If all this erodes confidence in U.S. global economic leadership, other foreign investors will gradually exchange dollar-denominated investments for those in other currencies, further eroding the “safe haven” status of the U.S. dollar and increasing our interest rates. In a worst-case scenario, we lose the exorbitant privilege of hundreds of billions in interest-free loans from the people around the world who hold and use our dollars as well as the lower interest rates on U.S. government and private debt we have enjoyed for decades. And, of course, higher interest costs to the U.S. government means less money in the budget for the provision of services, and higher rates across the U.S. economy means American debtors have less money for other things, increasing the likelihood of a recession.
Recent events also remind us that tariff wars have the potential to significantly depress stock market values at the same time interest rates are increasing - as economic activity becomes riskier, forecasted profits decrease, and bonds are sold to raise cash or to pay back money borrowed to purchase stocks, further eroding confidence and economic activity.
The damage done by the Great Depression, coupled with the tariff realities articulated above, is the main reason the nations of the world came together to create the General Agreement on Tariffs and Trade (GATT) in 1947. The U.S. led this effort and reduced its tariffs more than its trading partners to accelerate the post-WWII economic rebuilding of the economies of both allies and former enemies. Now in its eighth round, having evolved into the World Trade Organization (WTO) in 1995 to also deal with broader trade barriers, it has successfully reduced tens of thousands of tariffs and trade barriers. Although imperfect, the WTO remains vital in upholding integrity across intellectual property and other trade and investment barriers.
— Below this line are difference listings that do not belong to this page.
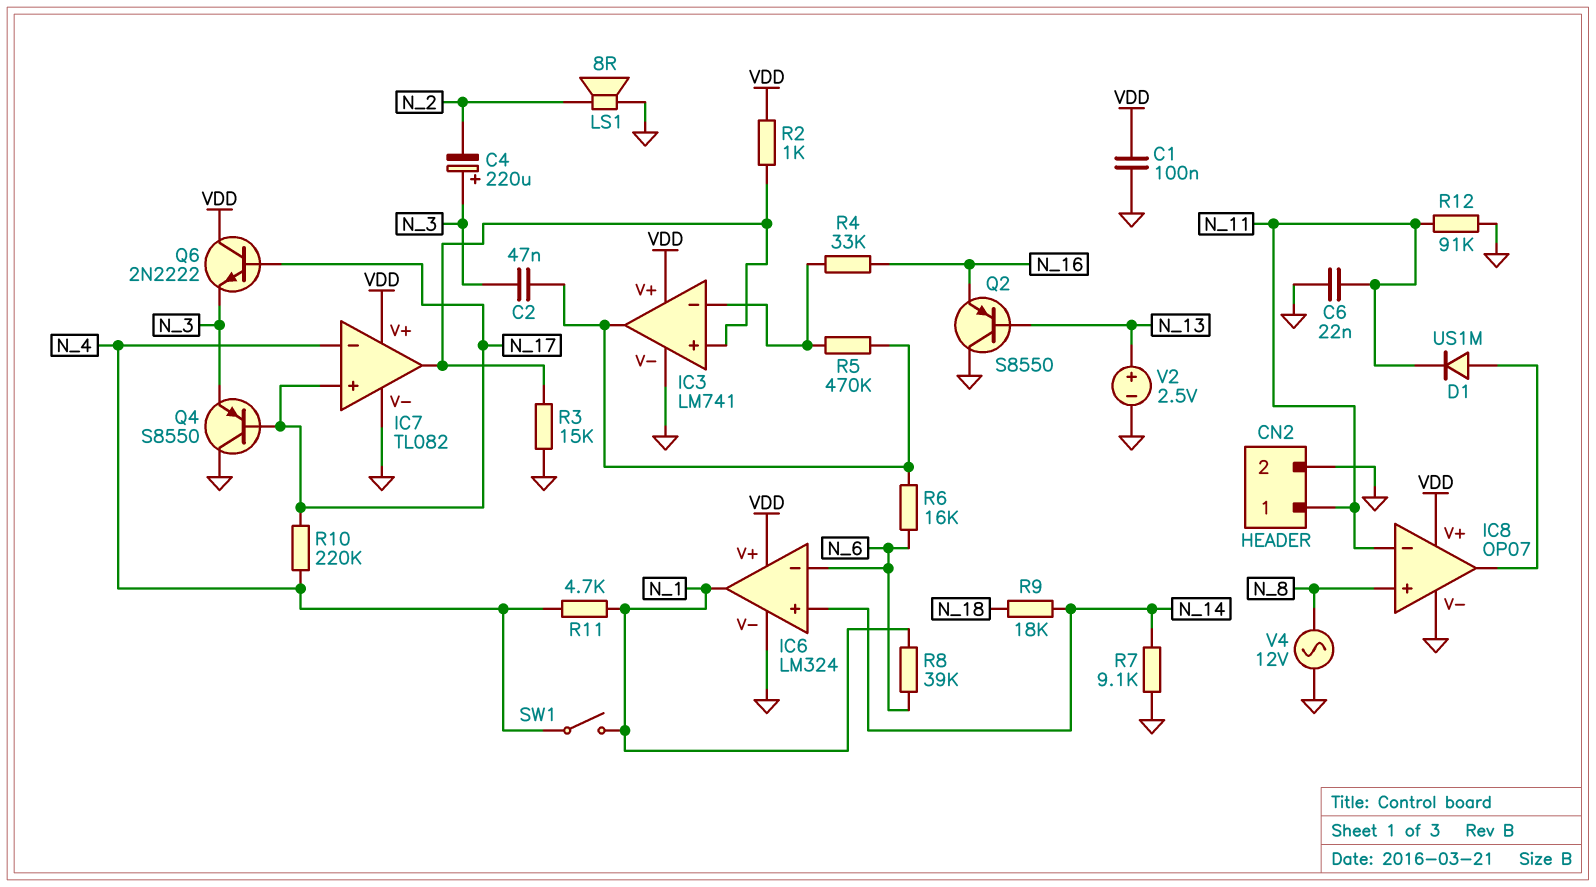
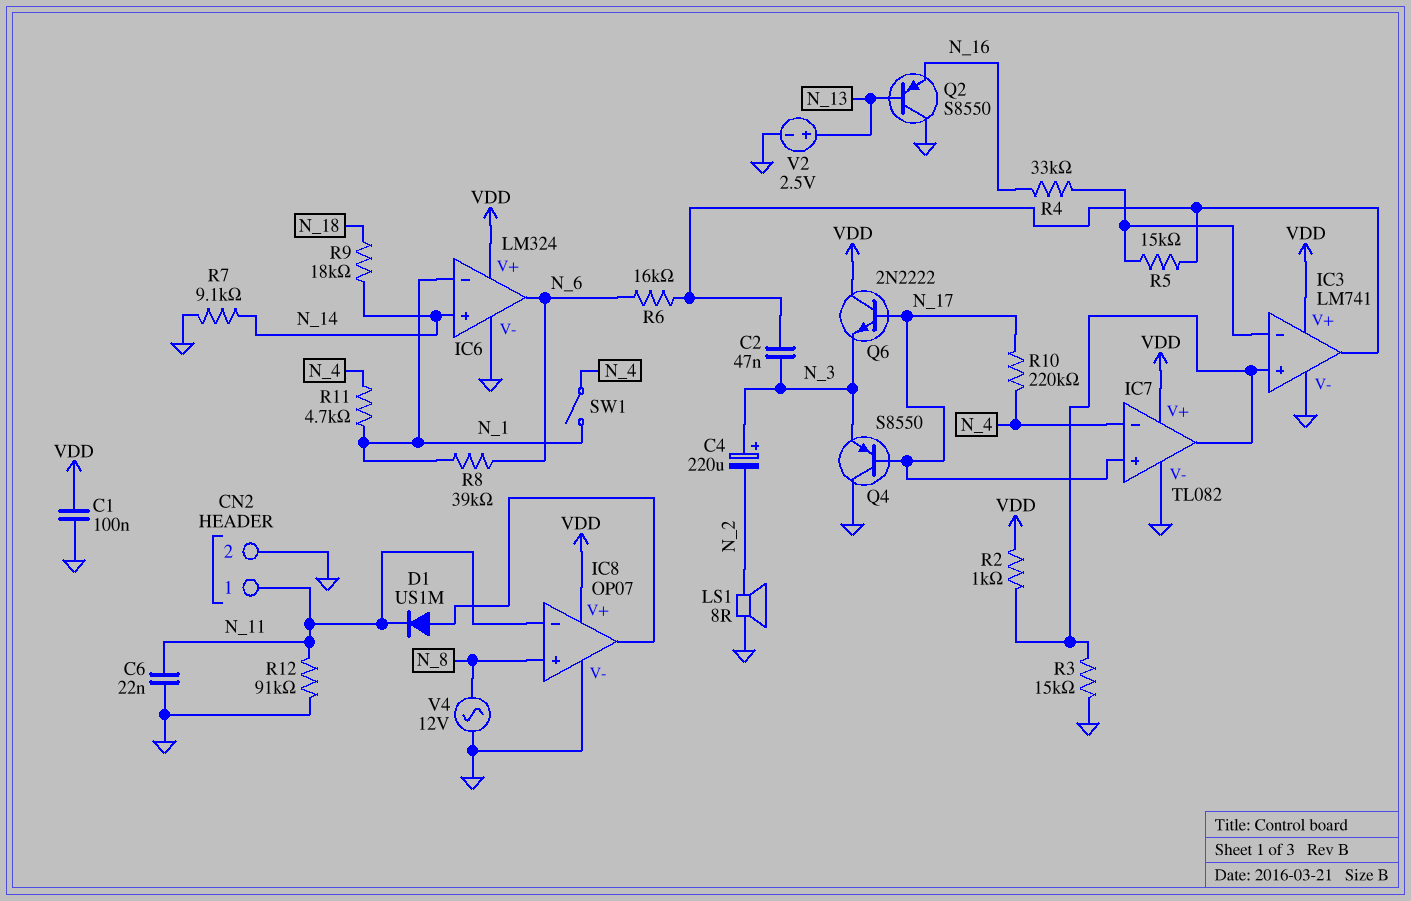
IC6 pin in-: N_6 -> N_1
IC6 pin out: N_1 -> N_6
R5: 470k (IC3/in-, IC3/out) -> 15k (IC3/in-, IC3/out)

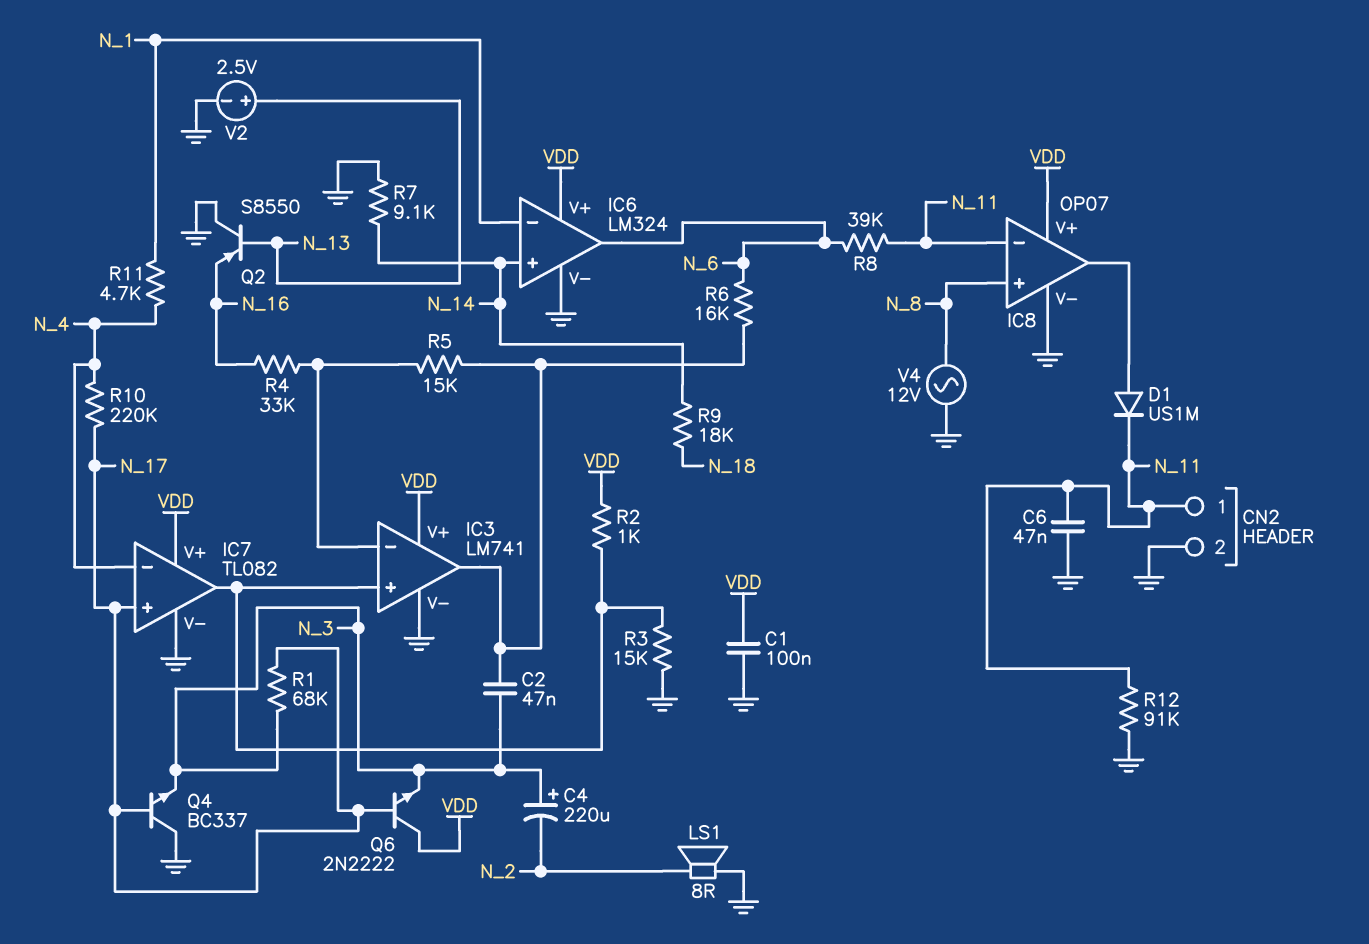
C6: 22nF (GND, N_11) -> 47nF (GND, N_11)
Q4: PNP S8550 (B N_17, C GND, E N_3) -> NPN BC337 (B N_17, C GND, E N_3)
R1: none -> 68k (N_3, N_17)
R8: 39k (N_1, N_6) -> 39k (N_6, N_11)
SW1: switch (N_1, N_4) -> none

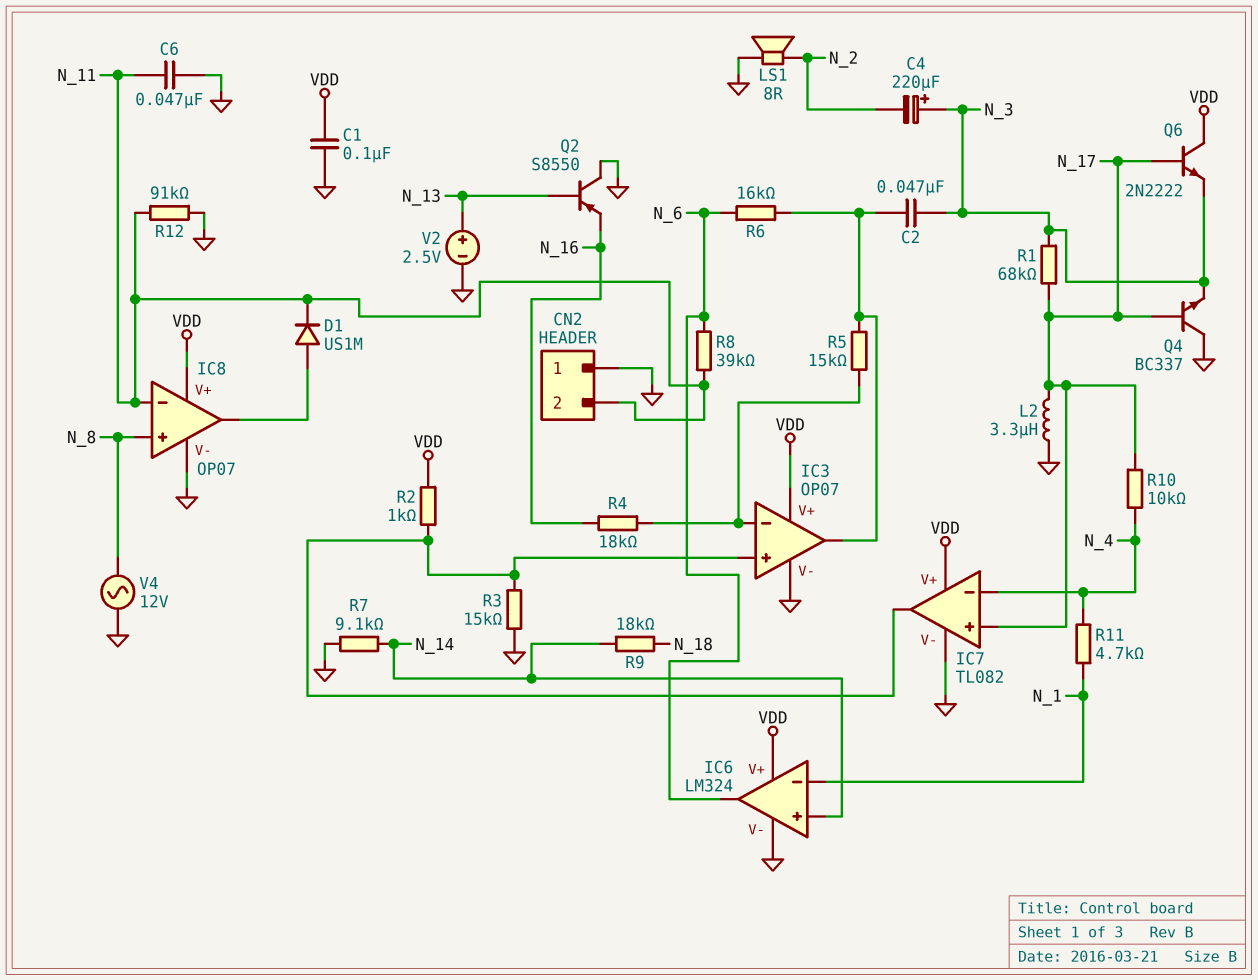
CN2 pin 1: N_11 -> GND
CN2 pin 2: GND -> N_11
IC3: LM741 -> OP07
L2: none -> 3.3uH (GND, N_17)
R4: 33k (IC3/in-, N_16) -> 18k (IC3/in-, N_16)
R10: 220k (N_4, N_17) -> 10k (N_4, N_17)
Tariff reduction has arguably been the most successful diplomatic effort. According to the WTO, U.S. imposed “trade-weighted” tariffs had dropped from around 20% during the Great Depression to approximately 2% prior to the recent tariff brouhaha, and most other wealthy countries had similarly low trade-weighted tariffs on U.S. products at this time. Not incidentally, global trade has risen from $12 billion in the 1930s to over $20 trillion per year during this period. And, although the World Bank did not measure the percentage of the world’s population living in “extreme poverty” during the 1930s, the percentage of the world’s population living in extreme poverty has dropped from over 60% in the year of my birth (1950) to around 9% today.
We would do well to pay attention to these numbers as we attempt to find a way out of the current tariff controversy.